Elle a surtout fait une proposition hardie: demander l'aval du peuple par référendum à une réforme politique profonde qui serait confiée à une assemblée constituante aux contours non précisés.

«La présidente a repris le leadership en partageant ses responsabilités avec le Congrès, les gouverneurs et les maires. Si ses projets ne sont pas appliqués, elle pourra dire que c'est de leur faute», commenté pour l'AFP Alberto Carlos Almeida, analyste politique de l'Institut Analise.

Pour ce spécialiste, le principal problème, c'est que l'amélioration des services publics et la réforme politique sont des processus lents alors que la rue est «impatiente».

Sur les réseaux sociaux, vecteur de mobilisation et agora des protestataires, le scepticisme demeurait. Mais la proposition de référendum suscitait une certaine sympathie.

«Les promesses ne nous suffisent pas», a écrit le groupe Anonymous Rio, tout en se félicitant de l'idée du référendum.

«Rousseff a repris à son compte les revendications de la rue, le problème, c'est sa méthode», estime Ricardo Sennes, directeur associé du cabinet de consultants Prospective.

«Elle s'est engagée sur une chose qui n'est pas de son ressort, mais de celui du Congrès - seul habilité à convoquer un référendumm- sans la négocier avant et en prenant le risque de la voir rejetée», ajoute-t-il.

Les partisans d'une réforme politique au Brésil y voient le seul moyen de régler les problèmes endémiques de la république fédérale: scandales de corruption, manque de transparence des campagnes électorales, petites combines entre amis de circonstances.

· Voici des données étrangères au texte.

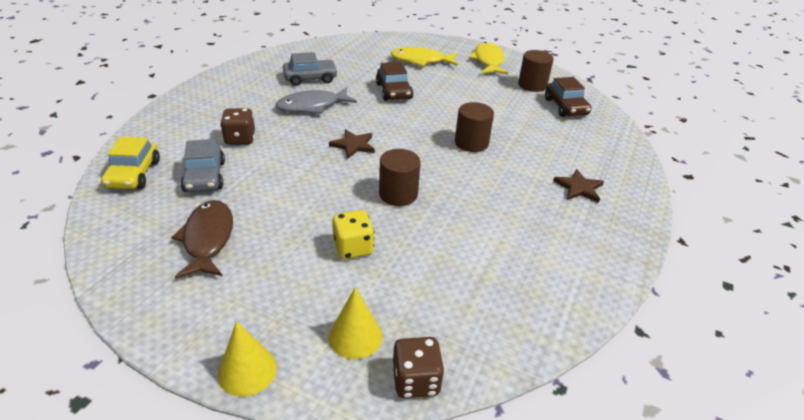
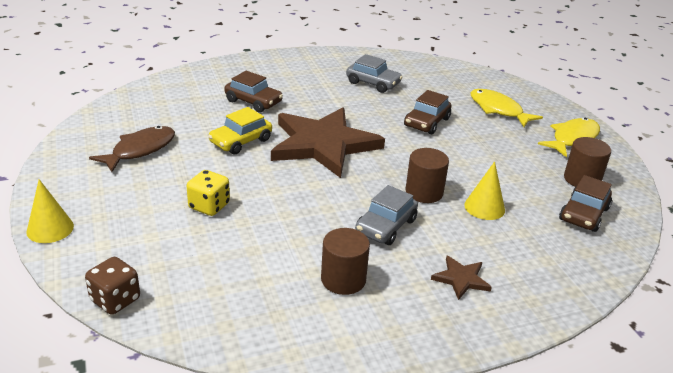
camera: 45 degrees right, 5 degrees down
(133, 174) = (160, 92): yellow car -> yellow car (241, 141)
(205, 177) = (195, 114): grey car -> grey car (386, 226)
(240, 139) = (253, 102): brown dice -> brown car
(312, 106) = (340, 103): grey fish -> none
(353, 145) = (323, 144): brown star -> brown star, size x2.48
(355, 336) = (126, 253): yellow cone -> yellow cone (484, 207)
(398, 194) = (297, 193): brown cylinder -> brown cylinder (343, 279)

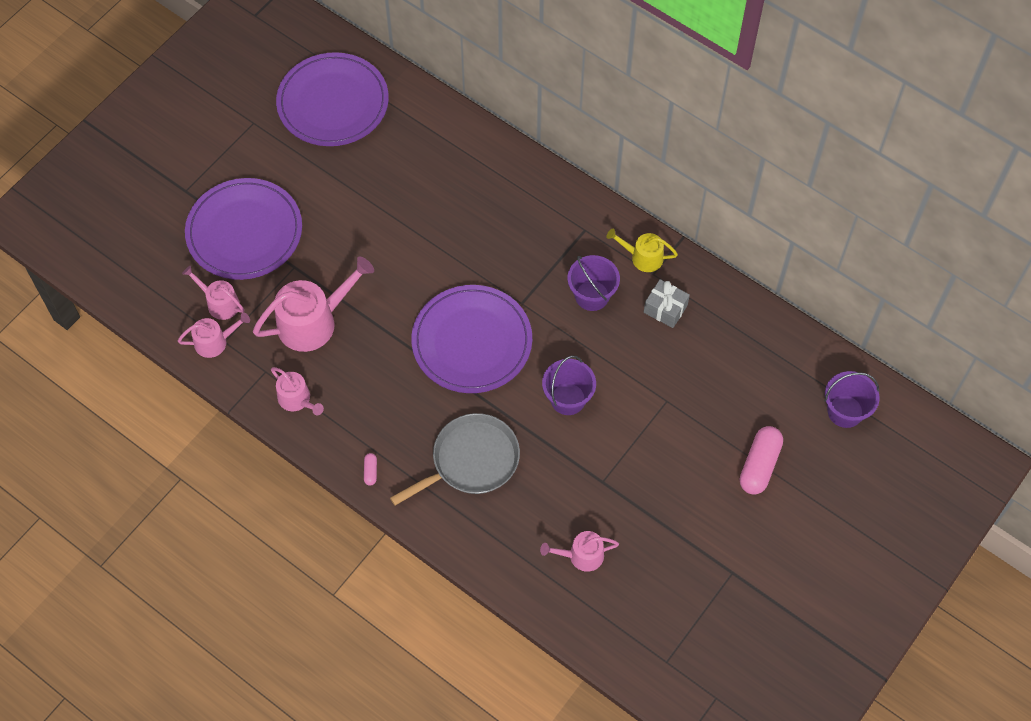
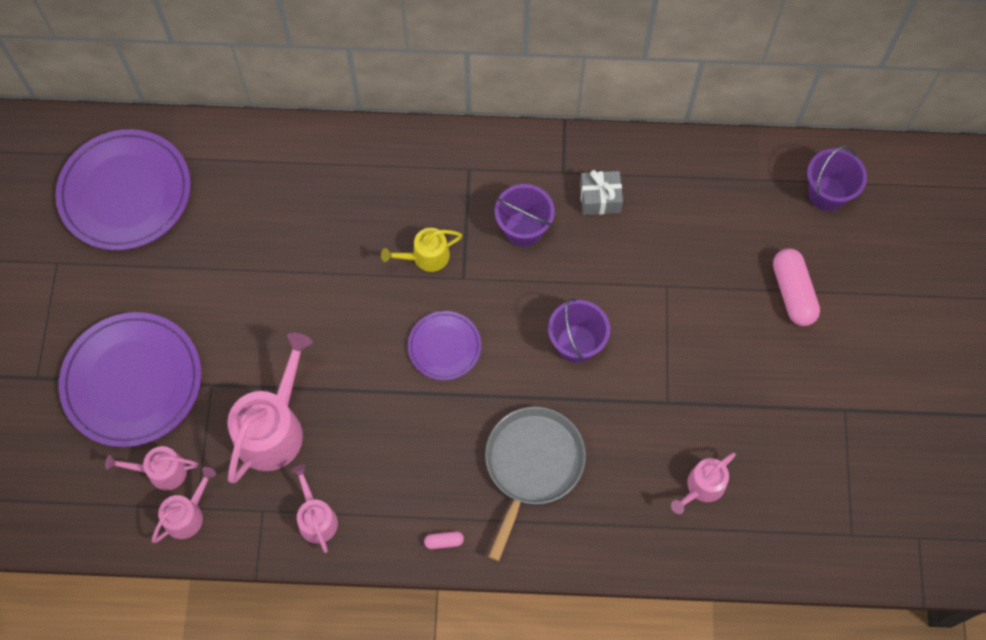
camera: 35 degrees left, 5 degrees up
(297, 399) = (316, 518): pink watering can -> pink watering can turned 120 degrees counterclockwise
(370, 471) = (444, 541): pink capsule -> pink capsule turned 60 degrees counterclockwise
(472, 341) = (444, 347): purple plate -> purple plate, size x0.53
(643, 257) = (542, 162): yellow watering can -> yellow watering can (426, 257)

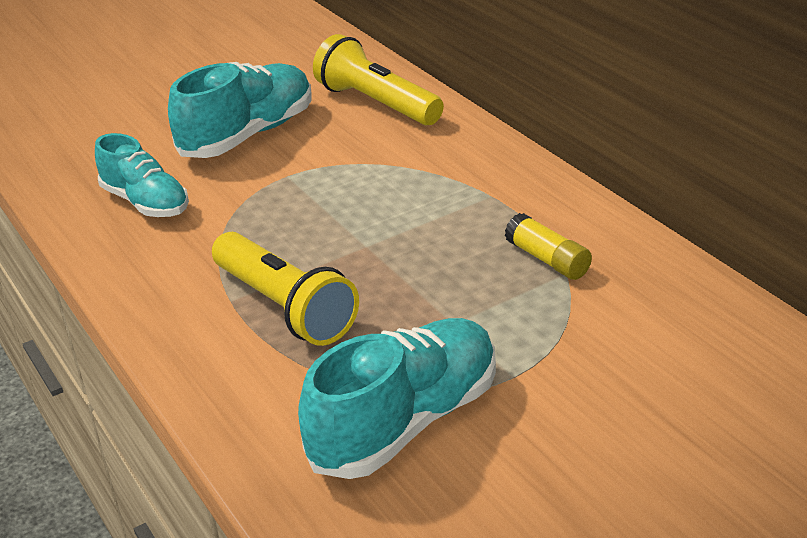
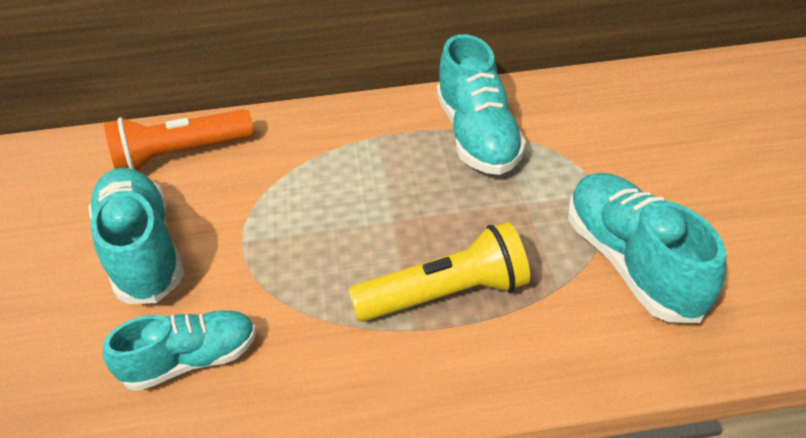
camera: 65 degrees left, 10 degrees up
(377, 103) = (181, 155): yellow flashlight -> orange flashlight
(547, 259) = (477, 136): yellow glue stick -> turquoise shoe

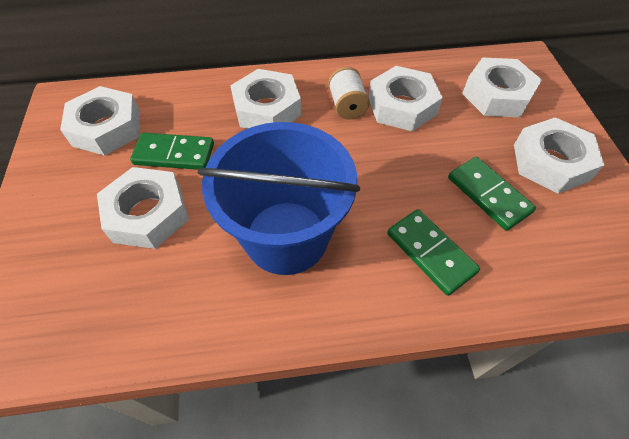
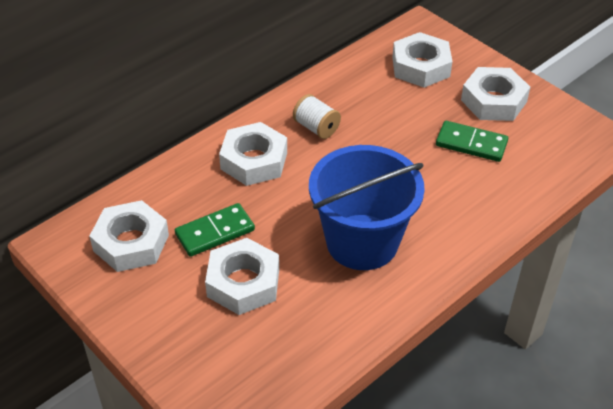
camera: 35 degrees left, 10 degrees down
(402, 106) = (358, 108): white nut -> none
(430, 252) = (465, 200): green domino -> none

Sans parler d'un mode de scrutin à la proportionnelle, qui prive pratiquement toujours le parti présidentiel d'une majorité parlementaire claire, le forçant à s'allier à des formations politiques idéologiquement éloignées ou de nature régionale et clientéliste.

La réforme politique est un vieux projet du Parti des travailleurs (PT, gauche), qui n'est jamais parvenu à la faire approuver depuis 10 ans qu'il est au pouvoir.

En 2007, le PT avait donné son feu vert au principe d'une assemblée constituante pour mener ce projet à bon port. L'ex-président Luiz Inacio Lula da Silva avait promis de lutter pour sa mise en oeuvre... après avoir quitté le pouvoir en 2010.

La présidente a multiplié mardi les consultations en vue d'avancer sur ce projet, avec le président du Sénat, Renan Calheiros, et celui du Tribunal suprême, Joaquim Barbosa, qui a acquis une énorme popularité en conduisant l'an dernier de façon inflexible le procès pour corruption politique du «Mensalao».

Premier noir à avoir atteint le sommet de la hiérarchie judiciaire au Brésil, M. Barbosa a fait condamner à de lourdes peines de prison d'ex-ministres et dirigeants du PT pour avoir  acheté au Parlement les votes de députés de partis alliés pendant le premier mandat de Lula.

Le projet présidentiel suscite beaucoup de réticences.

«Ce serait très intéressant pour le Brésil de pouvoir compter sur une constituante chargée d'effectuer les changements dont le pays a besoin. Le problème est technique : la Constitution ne le permet pas. Les révisions constitutionnelles ne se font pas par référendum ni à travers une constituante», analyse Joao Antonio Wiegerink, professeur de droit constitutionnel.

L'opposition a accusé dans un communiqué commun la présidente de «détourner l'attention» au lieu de répondre aux problèmes sociaux.